The Devil lets out a startled breath, something almost a laugh, punched out of him. “Don’t think I’ve been called that before,” he Devil says, but his voice has gone amused, dangerously close to fond. Johnny glances up at him from under his lashes and the Devil is almost-smiling, the corner of his lipless mouth tucked in and a softness to his poison eyes.
Johnny grins. Cocksure and easy as that first hot Georgia afternoon, crowing 'I’m the best that’s ever been!’ to the sky. His hand is still at the Devil’s wrist, and he can feel the Devil’s pulse, beating an inhuman, uneven rhythm under his fingers. “Wanna get out of here?” he asks.
“All right,” the Devil breathes.
“All right, then,” Johnny says.
(Johnny doesn’t break every speed limit in DeKalb County driving back to his apartment, but between the Devil’s eyes on him and the hard-pounding of blood in his ears, it’s a damn close thing.)
.
.
.
The Devil is in Johnny’s apartment, touching Johnny’s things with his too-pale hands, and the sight is so surreal can’t look away. It’s surreal to watch him pick up the notebook Johnny was scribbling in this morning, trying to transcribe a song he’d been dreaming about; surreal to watch the Devil set it down again, humming a few bars of that half-made song as he runs his palm along the line of the couch. It’s all the ordinariness of Johnny’s life, and yet there, stuck in the middle of it, is the Devil in his shirtsleeves.
There’s also, if Johnny’s being honest, an undeniable pleasure in it. He’s never really looked at the Devil, never had the chance to study him like this. From the doorway Johnny can admire all his sinuous lines, the way the Devil moves like something animal. (Not quite a snake, Johnny thinks, but definitely animal. Or maybe just not human, not human on some level that Johnny recognizes instinctually and in a way that makes the heat under his skin dig its claws in.)
“You’re watching me,” the Devil says quietly. He’s turned away, studying the cheap Pollock print on the wall.
“I am,” Johnny says, because he’s about to blow the Devil. There doesn’t seem much point in playing coy about wanting to. “You’re nice to watch.”
The Devil visibly preens, and Johnny can’t help a grin. He leans against the doorframe, crossing his arms over his chest. “You act like nobody’s complimented you before.”
“‘That handsome devil’ usually refers to someone else.”
“Aw, poor Nick.”
“No sympathy for the Devil?” the Devil in question asks, something that might even be teasing in his voice, and Johnny laughs.
“Maybe a little. Enough to say a prayer or two for him.”

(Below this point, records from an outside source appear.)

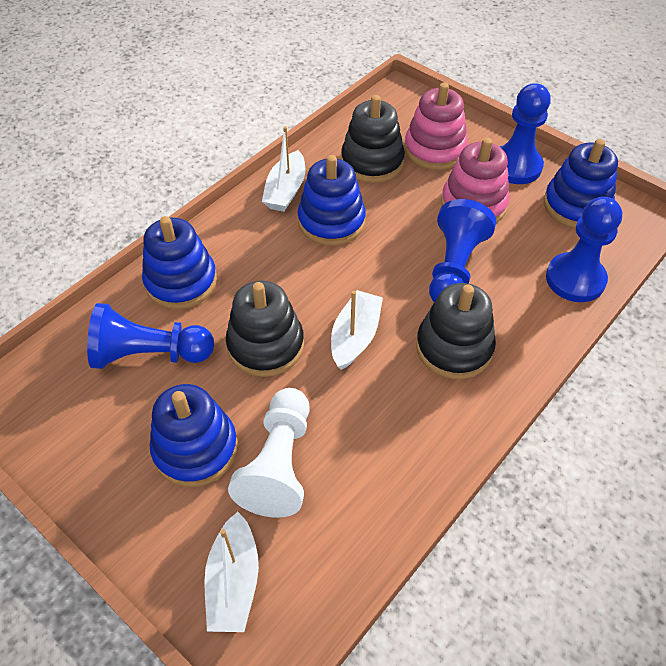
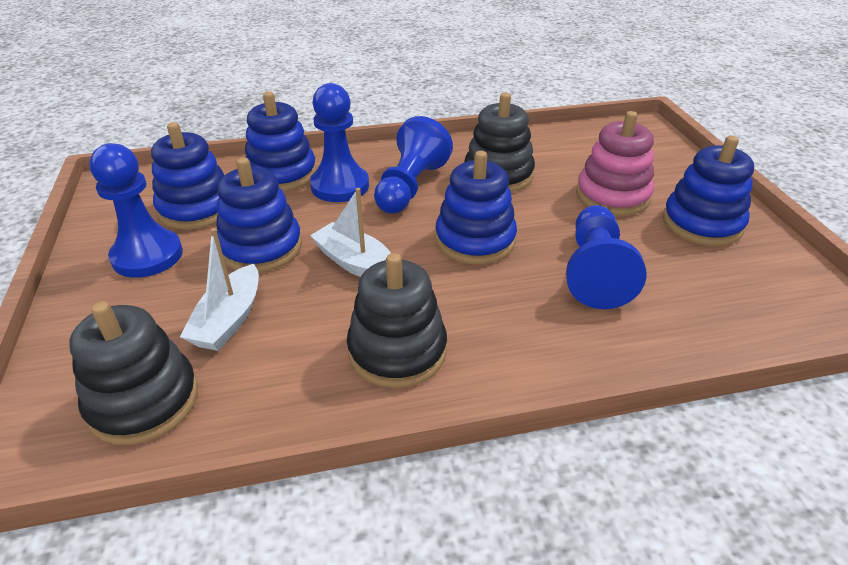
blue stacking toy: 4 -> 5
pink stacking toy: 2 -> 1
white boat: 3 -> 2
white pawn: 1 -> 0

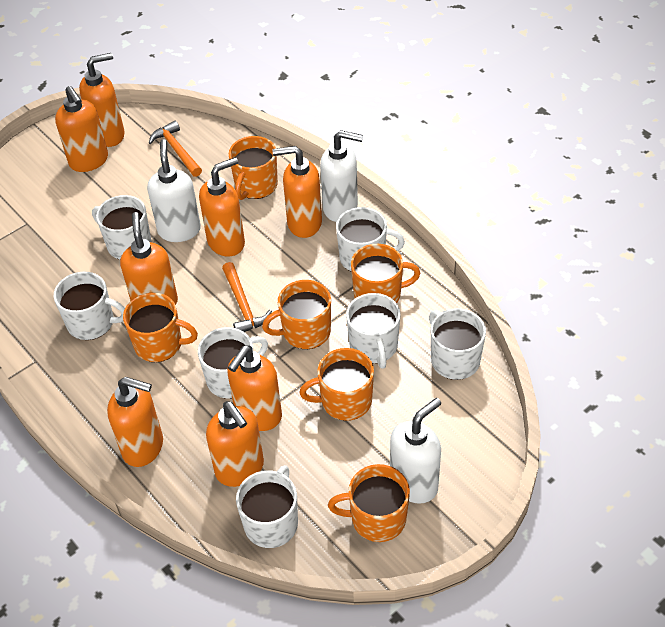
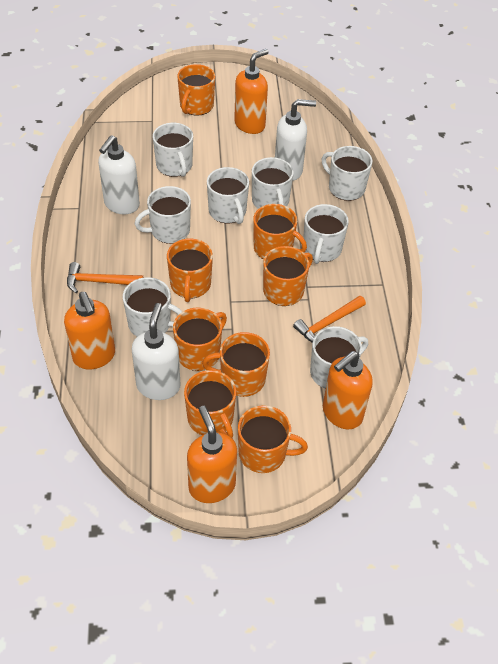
orange mug: 6 -> 8
orange soap dispenser: 8 -> 4
white mug: 7 -> 8

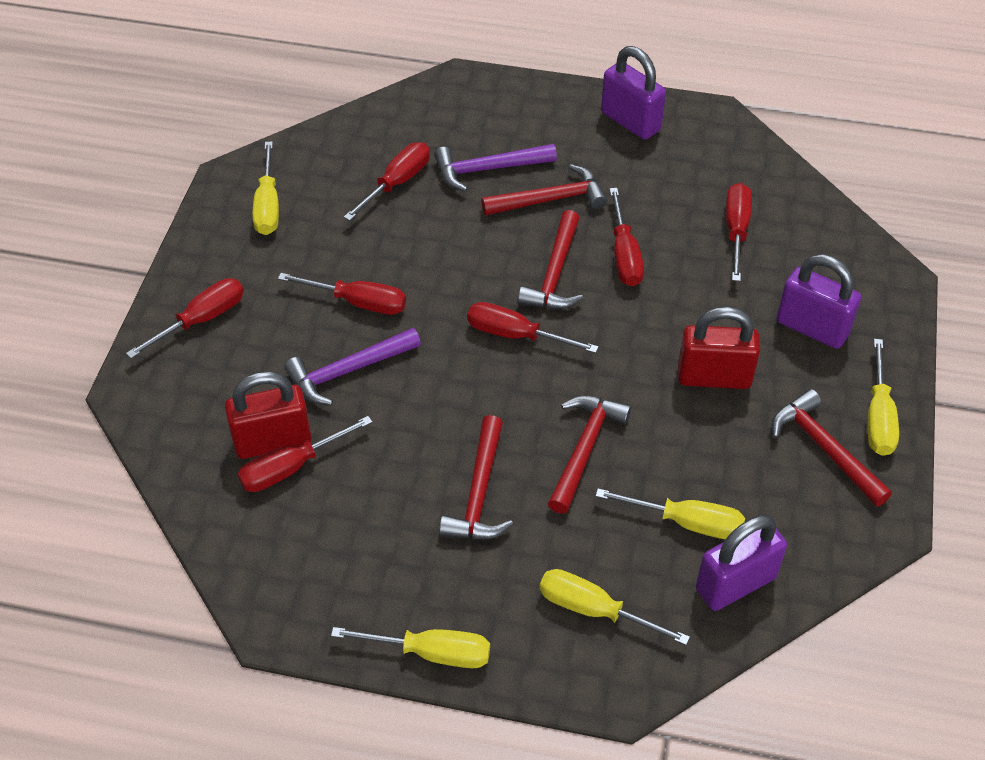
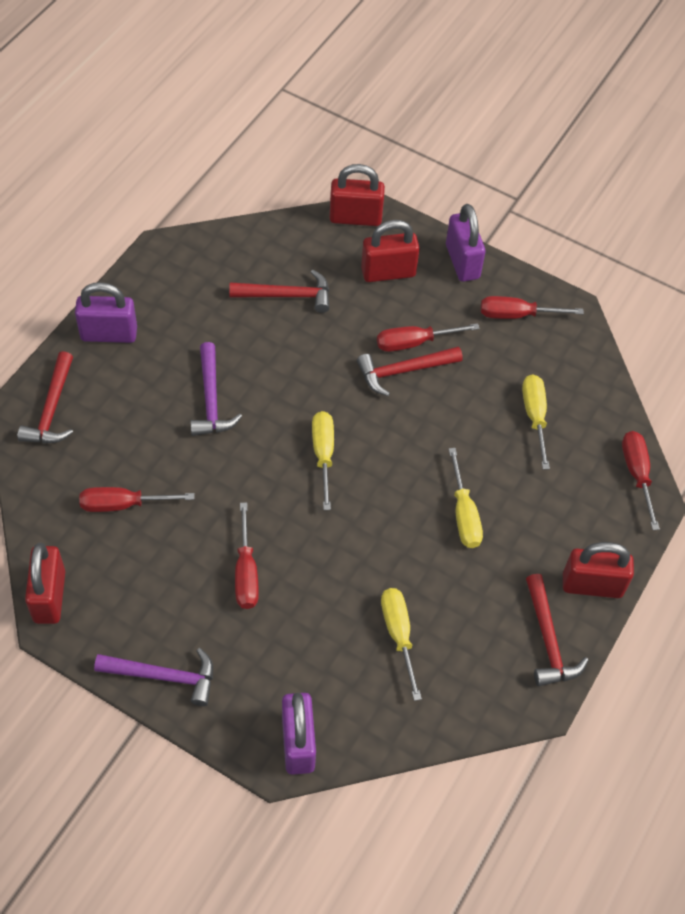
red hammer: 5 -> 4
red padlock: 2 -> 4
red screwdriver: 7 -> 5
yellow screwdriver: 5 -> 4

The Devil holds himself very still as Johnny approaches, and Johnny savors the thrill of being a predator too. (As though there’s anything he could actually do to the Devil, even if he wanted to.) From this close, the Devil’s face is an arrangement of shapes that won’t resolve into anything Johnny recognizes; it is surreal and horribly beautiful, just like the Devil humming Johnny’s music, touching Johnny’s things. A strangeness Johnny never expected to be able to hold.
“Do you have a plan?” The Devil asks, not quite suspicious, but Johnny feels a twinge of indignation anyway.
“Couch,” he decides there and then, tipping his head toward it.
“Your roommate—?” the Devil asks.
“Gone for the weekend; friend’s wedding in Augusta,” Johnny says.
“Mm.”
The Devil goes quiet when Johnny reaches for his belt, doing nothing but breathing as Johnny threads it back through the loops of his trousers. (Johnny lets it fall carelessly to the ground, but the Devil doesn’t seem to mind, not blinking, not looking away from Johnny’s face.) The Devil tries to undo his own fly, but Johnny pushes his hands away. “I like this part,” Johnny explains. “There’s something about undressing someone…It’s intimate, I guess.”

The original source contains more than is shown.